The CXRS diagnostic at W7-X makes use of a high-étendue spectrometer to provide measurements of Ti at 51 spatial locations as well as Er at 25 of these. Given the prevalence of carbon in the device’s plasma-facing components, this element is always present as an impurity in W7-X plasmas and the visible charge exchange line CVI at 529.07 nm provides the strongest possible signal. Active charge exchange measurements are enabled by using short ‘blips’ of neutral beam injection (NBI) for diagnostic purposes and subtracting the passive spectrum observed before and after the NBI from this data. A complete description may be found in ref. 51.

The XICS diagnostic is based on spectroscopic analysis of emission from highly charged argon impurities that are seeded into the plasma in trace amounts for diagnostic purposes52. The XICS system records a 1D image of line-integrated spectra, from which the ion temperature is found by measuring the Doppler-broadened width of the emission lines. The local plasma parameters are found by using a tomographic inversion based on a known VMEC equilibrium53. Detailed descriptions of the XICS diagnostic on W7-X can be found in ref. 54 although improvements in the diagnostic analysis have since been implemented, including compensation for spherical aberrations and the sub-pixel distribution of photons on the detector. At the time point analysed for this discharge, the XICS values of Ti exceed those of CXRS by 150 to 200 eV and indicate Ti > Te for r > 0.2 m despite the fact that no direct heating of the ions occurs using ECRH. This is at odds with energy balance considerations, however, which argue for Ti ≈ Te outside the region of power deposition. These expectations are better fulfilled by the CXRS data and, given the strong dependence of the neoclassical losses on temperature, it has therefore been decided to err on the side of caution by using only the CXRS values of Ti for the profile fits used in the calculations of neoclassical fluxes. The time evolution of the Ti profile measured by CXRS has also been confirmed through the measurements of the XICS system.

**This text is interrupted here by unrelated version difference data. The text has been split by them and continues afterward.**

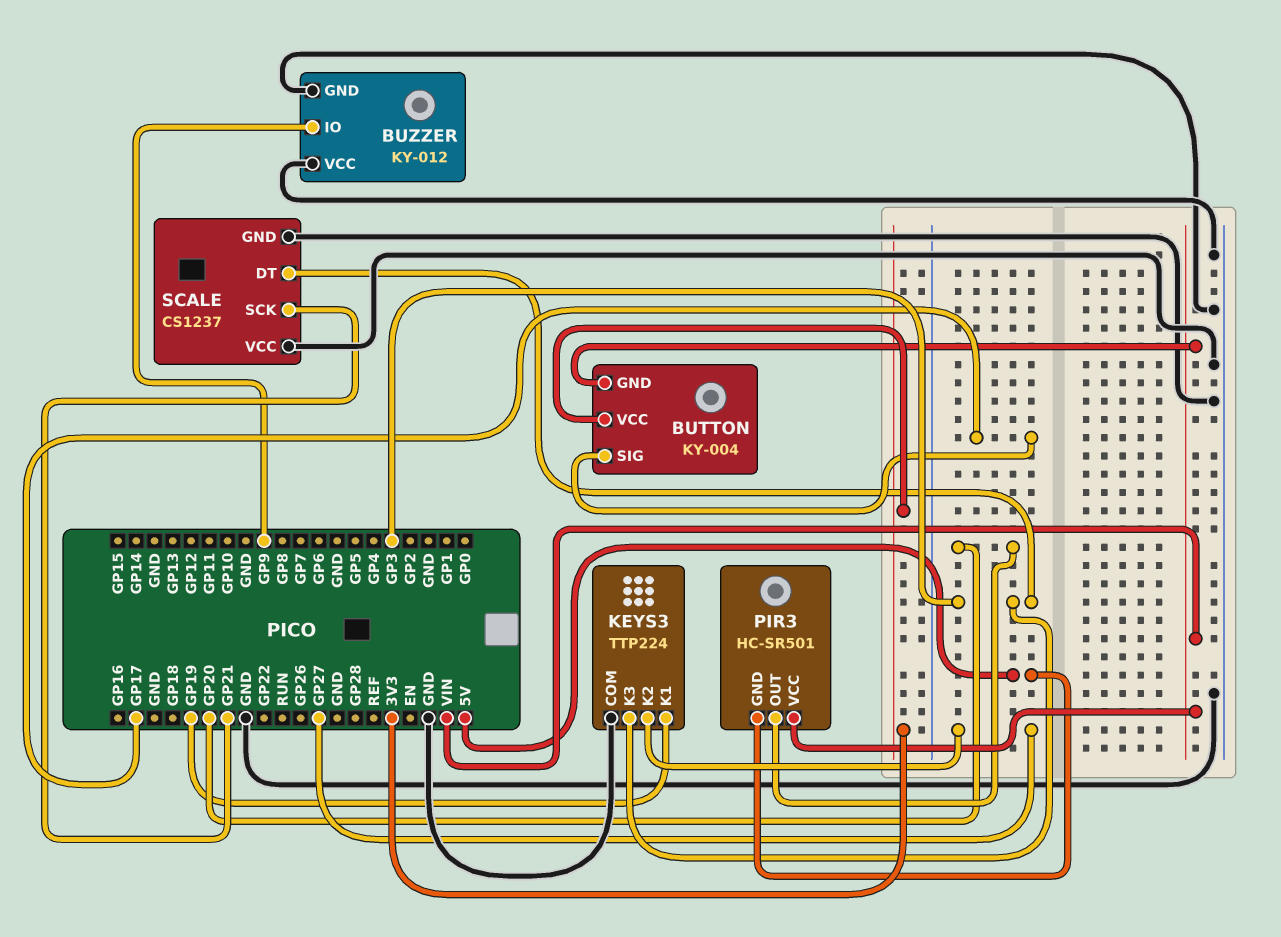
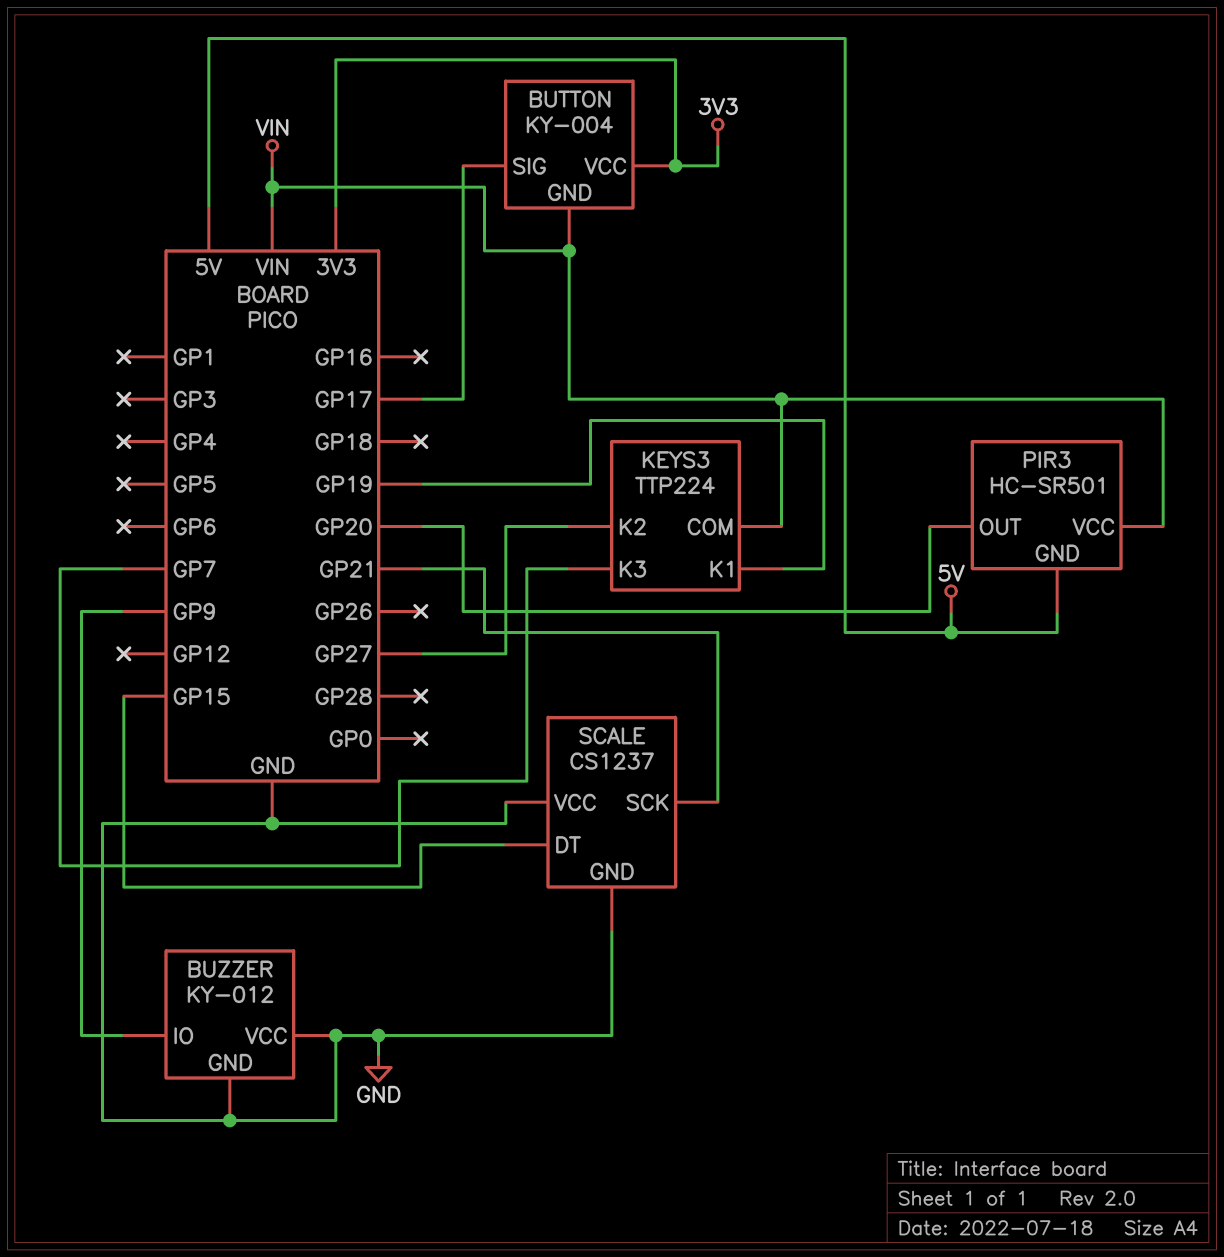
KEYS3 pin COM: GND -> VIN
KEYS3 pin K3: GP3 -> GP7
SCALE pin DT: GP3 -> GP15

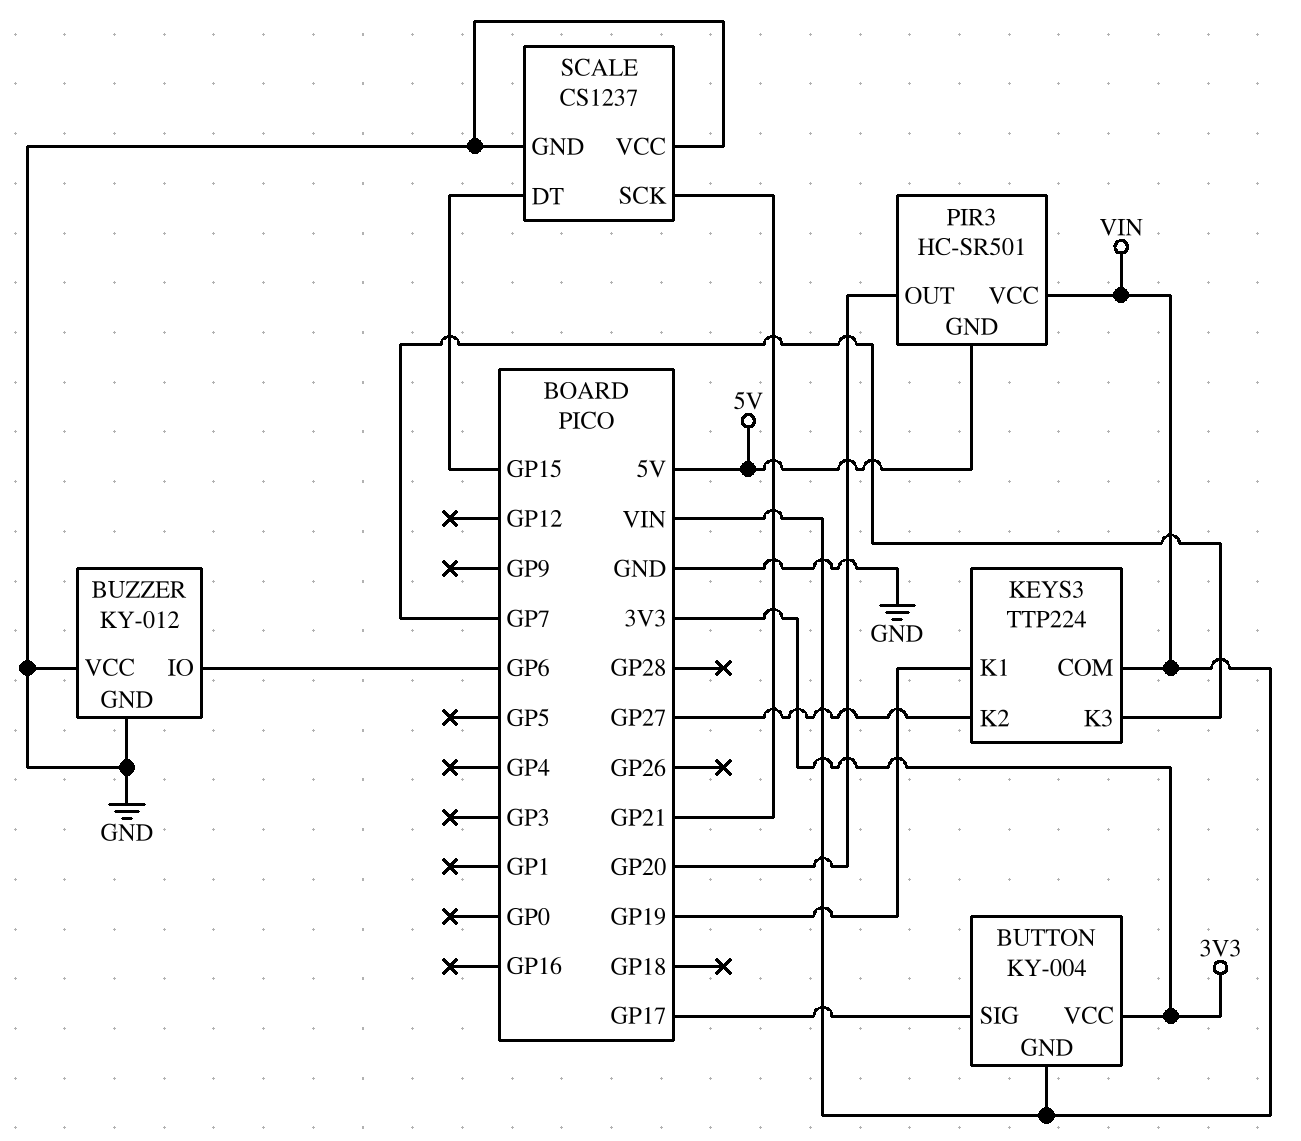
BUZZER pin IO: GP9 -> GP6

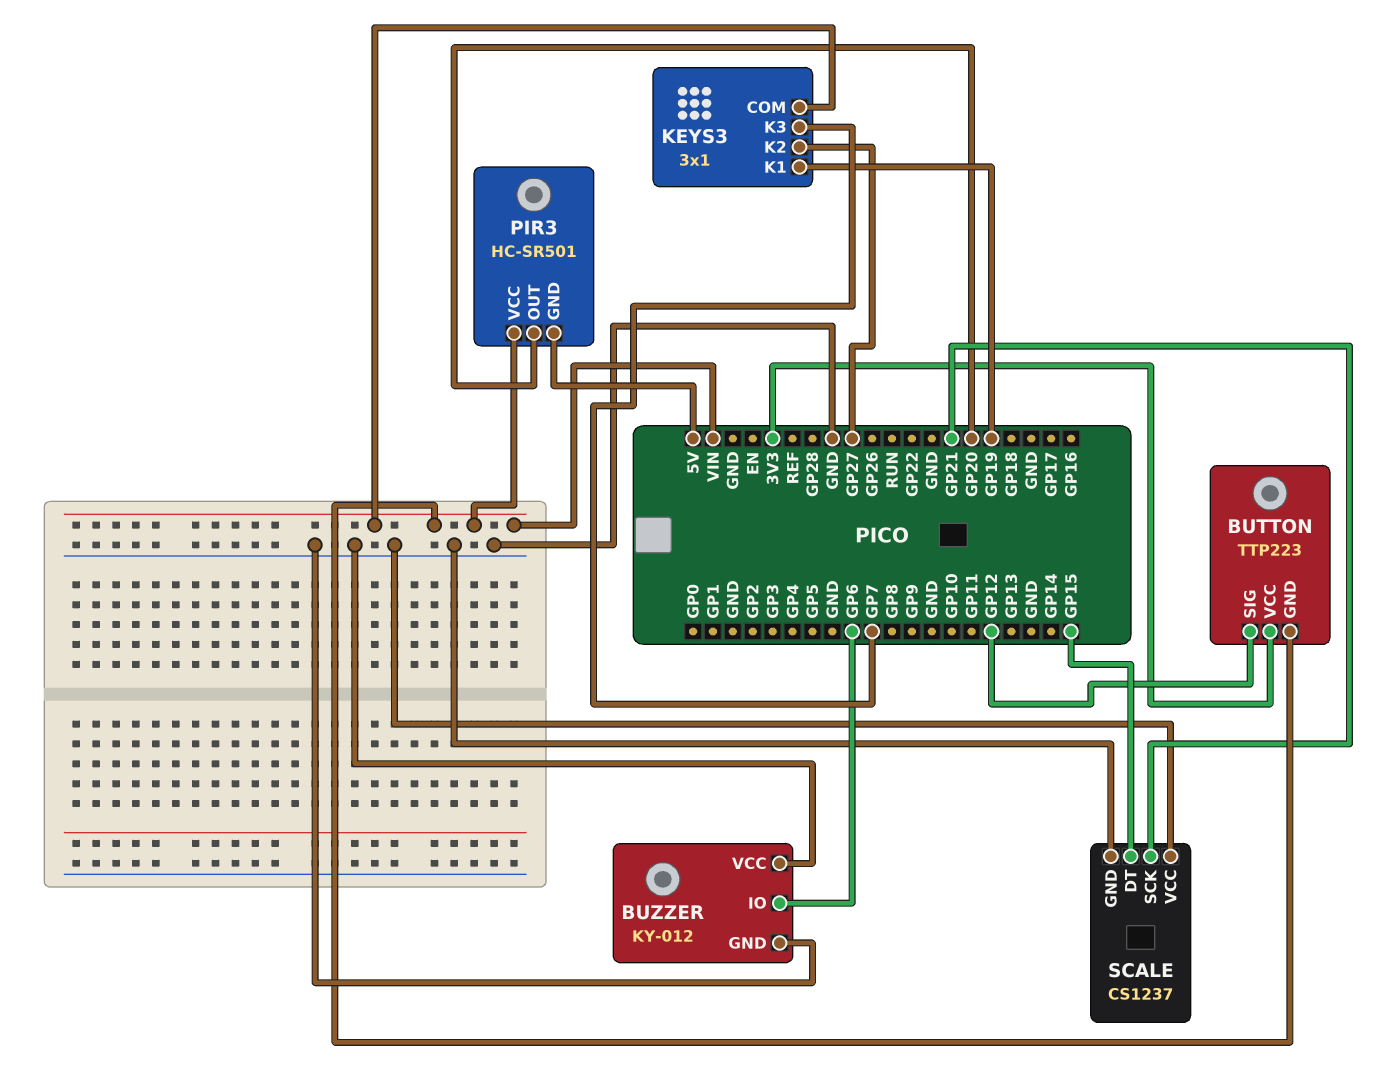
BUTTON: KY-004 -> TTP223
BUTTON pin SIG: GP17 -> GP12
KEYS3: TTP224 -> 3x1

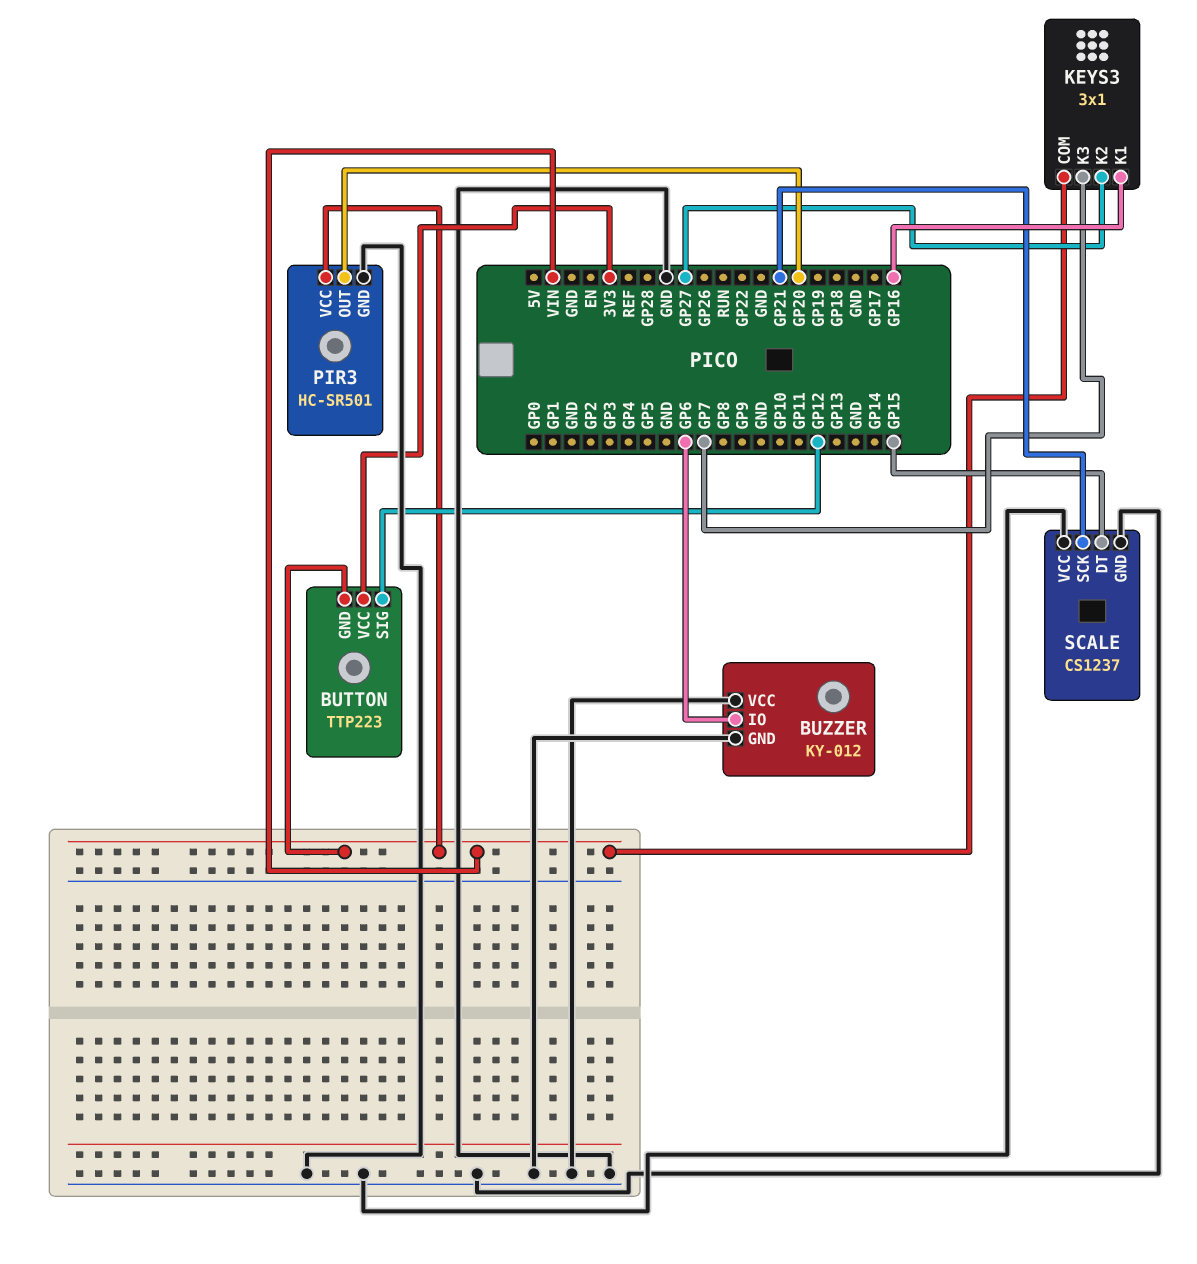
KEYS3 pin K1: GP19 -> GP16
PIR3 pin GND: 5V -> GND

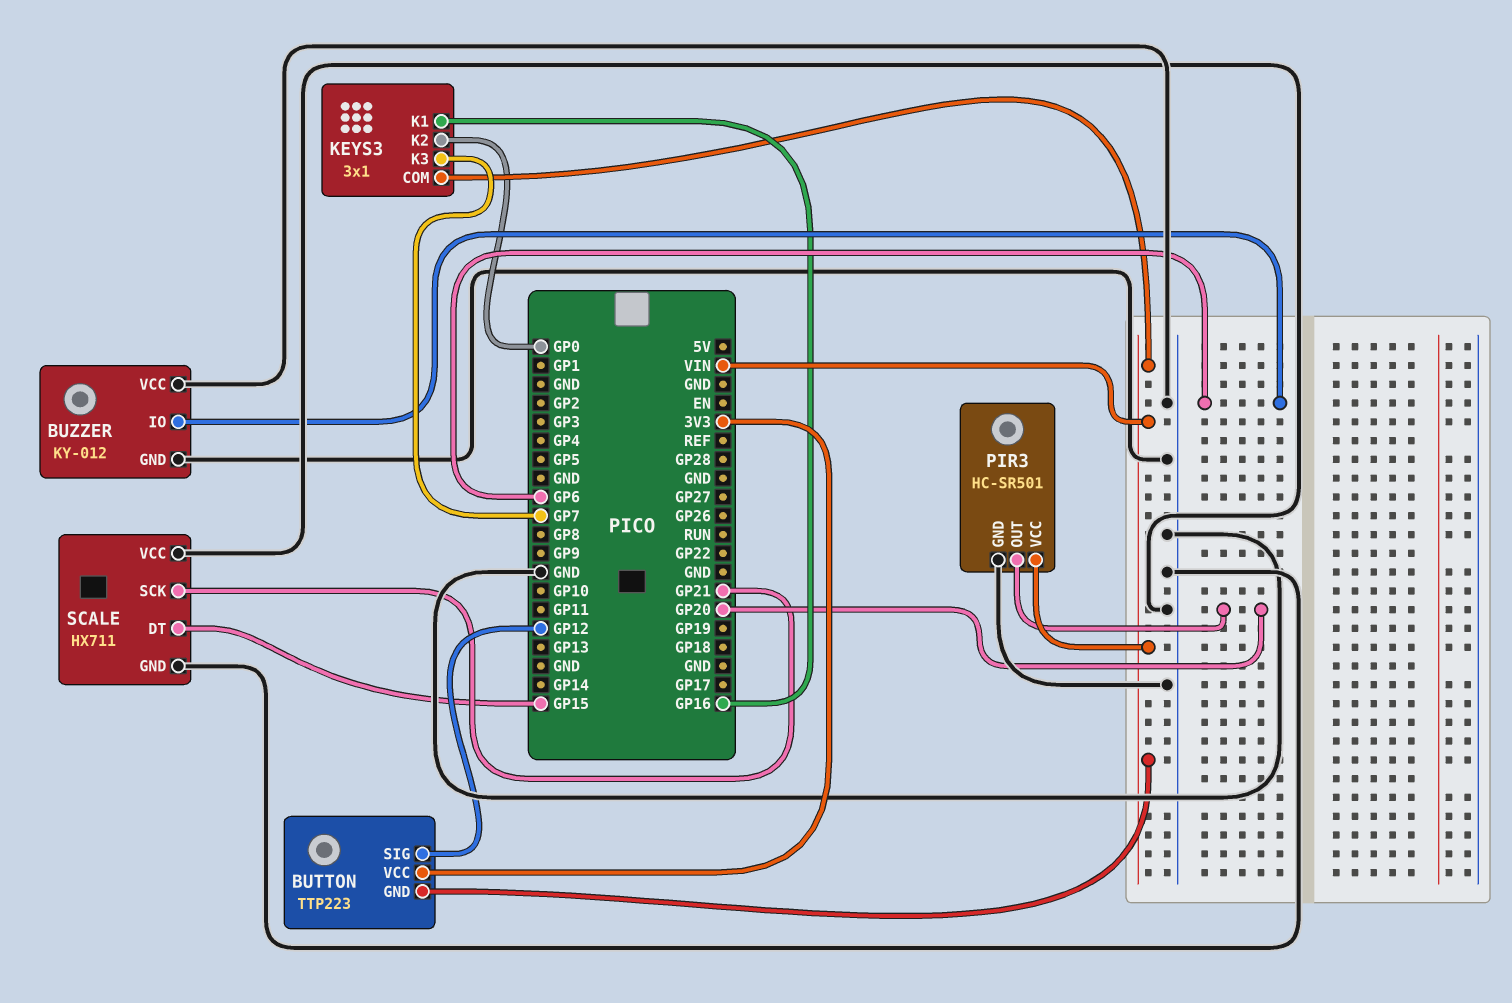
KEYS3 pin K2: GP27 -> GP0
SCALE: CS1237 -> HX711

Plasma radiation is measured by two bolometer cameras—each with arrays of detectors that have a 5 μm blackened gold-foil absorber—installed in one of the mid-field-period toroidal-symmetry planes of W7-X, and with spatial resolution of between 3 and 4 cm (ref. 55). Line-integrated signals from 65 channels are used to obtain radiation intensity distributions by tomographic reconstruction with ‘relative gradient smoothing’ as regularization functional (to be published). Flux-surface-averaged radial emissivity profiles are then derived by averaging these 2D-emissivity distributions in the poloidal direction. The total radiated power loss is a linear interpolation of radiation from the observation volume to that of the entire plasma volume. Toroidal variations of the radiation strength are not considered, an assumption supported by the results of edge modelling.